Business plans can be quite complex and sophisticated. As your business grows, so will your business planning. That is, however, a champagne problem- meaning if you are growing and you need more complex business plans, you are doing well.

If you are looking to find investors or borrow money to start your business, then your business plan will need a greater amount of detail. StartUpLoans has a great Business Plan template that will be essential if you are looking to borrow money or find investors. Please also review our Research Your Business guide that has a simple one page SWOT analysis (Strengths, Weaknesses, Opportunities Threats). A good SWOT analysis should inform your business plan.

At MachFast.com we believe in making life easier for small businesses. Hence, focusing on a 1-page business plan will enable you to organize your thoughts and use the 1-pager as a foundation for growing your business. You can alway make life more complex for yourself. 

The basic questions below will get you going. Do your plans make sense? Always reach out to business mentors, your friends and family and various startup support organisations. If you can afford an accountant, seek out their views. 

Top 10 Business Plan Questions

1. What are you selling? (simple description)

Write down a very brief description of your product or service. If you can not describe your new business in a few words, you are in trouble. How will your customers, suppliers, business partners, investors and others understand what you are doing. To be sure if you are a rocket scientist, then your description may be a bit more technical. However, you are going into a commercial business not a theoretical ivy tower. Make sure other people can easily understand what your business is about.

2. Is your product/service solving a problem that is worth solving? 
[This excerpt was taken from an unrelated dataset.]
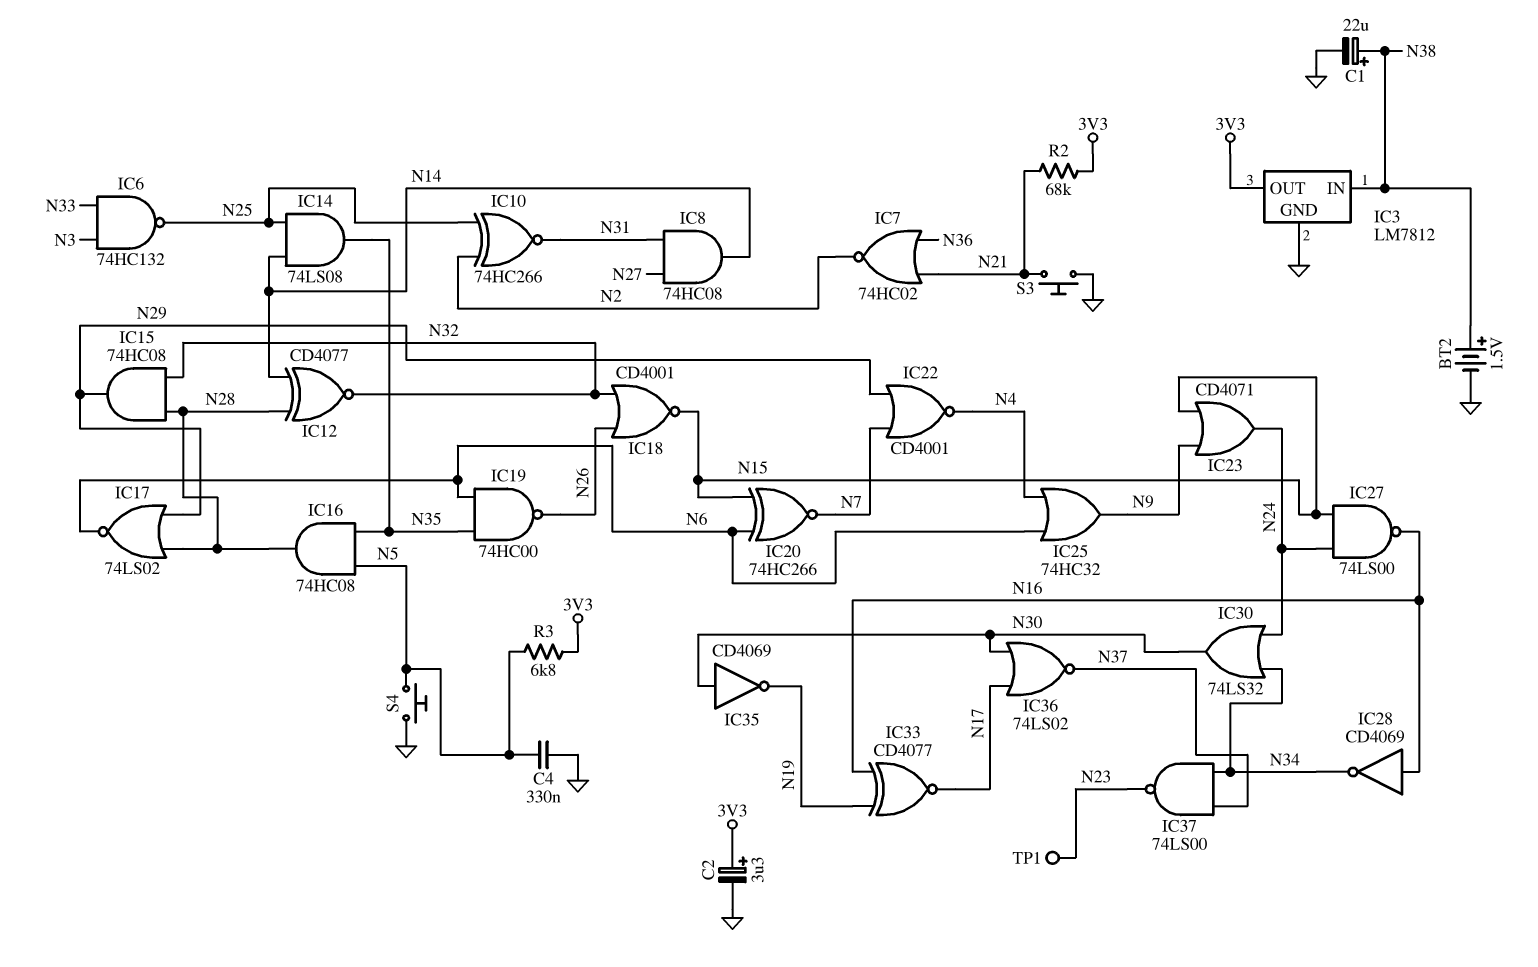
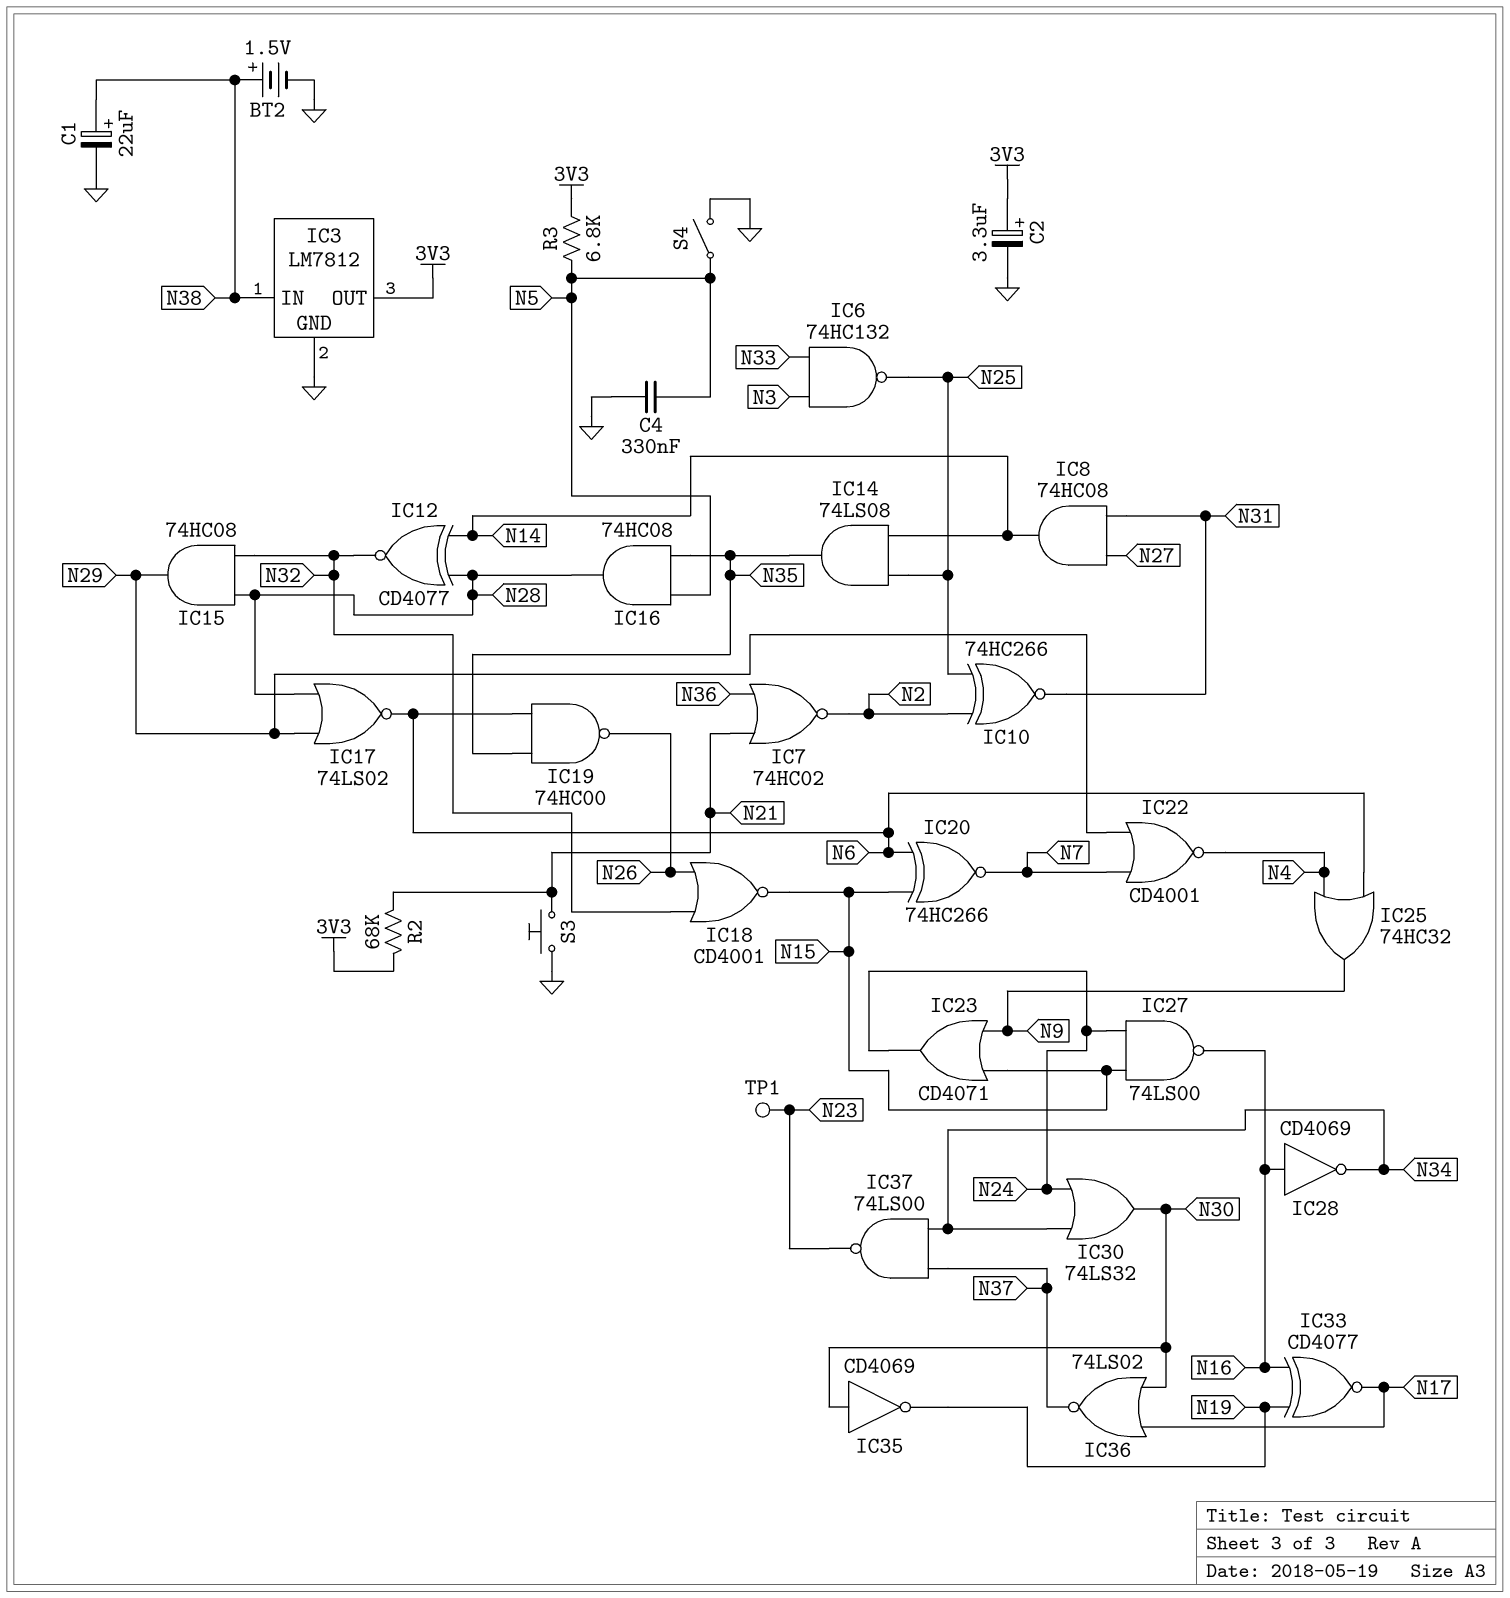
S4: button (GND, N5) -> switch (GND, N5)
Is your business produce or service the best thing since sliced bread? Have you invented new mouse trap? Are you solve a real problem that exists or do you have a solution that is looking for the problem? Please articulate clearly why the problem needs solving and why you can make a great business out of your solution. By the way, you do not need to be next Amazon. If you are thinking of starting a design business, you have to figure out how to differentiate yourself from all the other possible options that your potential customers may have.

3. What is your solution in detail or what is your Unique Selling Proposing (“USP”)?

Write down and read out-loud all the special and unique descriptions of your business. Do they sound unique when you read them out-loud? 

Who is your target market?

Do you know your target market? Who will buy your services and products?

4. Who is the competition?

Are you entering a hugely competitive space? If you are starting a restaurant in your town, how many restaurants are on the street? What is their foot traffic? How will you compete against them? Do you have a ‘competitive moat’ – that means that your particularl business approach is hard to replicate.

5. How will you sell & market your product/service?

Do you need a physical space? Do you need to understand digital marketing? Are you selling through distributors? 

6. How will you make money? (or what will your revenue look like?)

Don’t forget, you are starting a business, not a charity. Write down how you intend to make money. How much will you charge for products and services? When will you become profitable?

7. What are your anticipated business expenses?

Cash is king. Never forget that rule. Write down all the expenses that you can predict (both business and personal). Don’t forget, you will need to eat.

8. What are your key milestones?

What are your early goals? What happens if you reach them? What happens if you miss them?

9. Who are the key stakeholders for your business? (e.g. your co-founders, employees, suppliers, associations, on-line platforms)

Write down all the people that you may need to interact with early on to get going.

10. Who are your mentors?

Business mentors are often overlooked. When you are starting a new business, business mentors are invaluable. Do you have a business mentor? If you do not, find one through friends, relatives, local chambers of commerce, networking, startup accelerators, business associations. Business mentors are great sounding boards as they have walked the walk and talked the talk.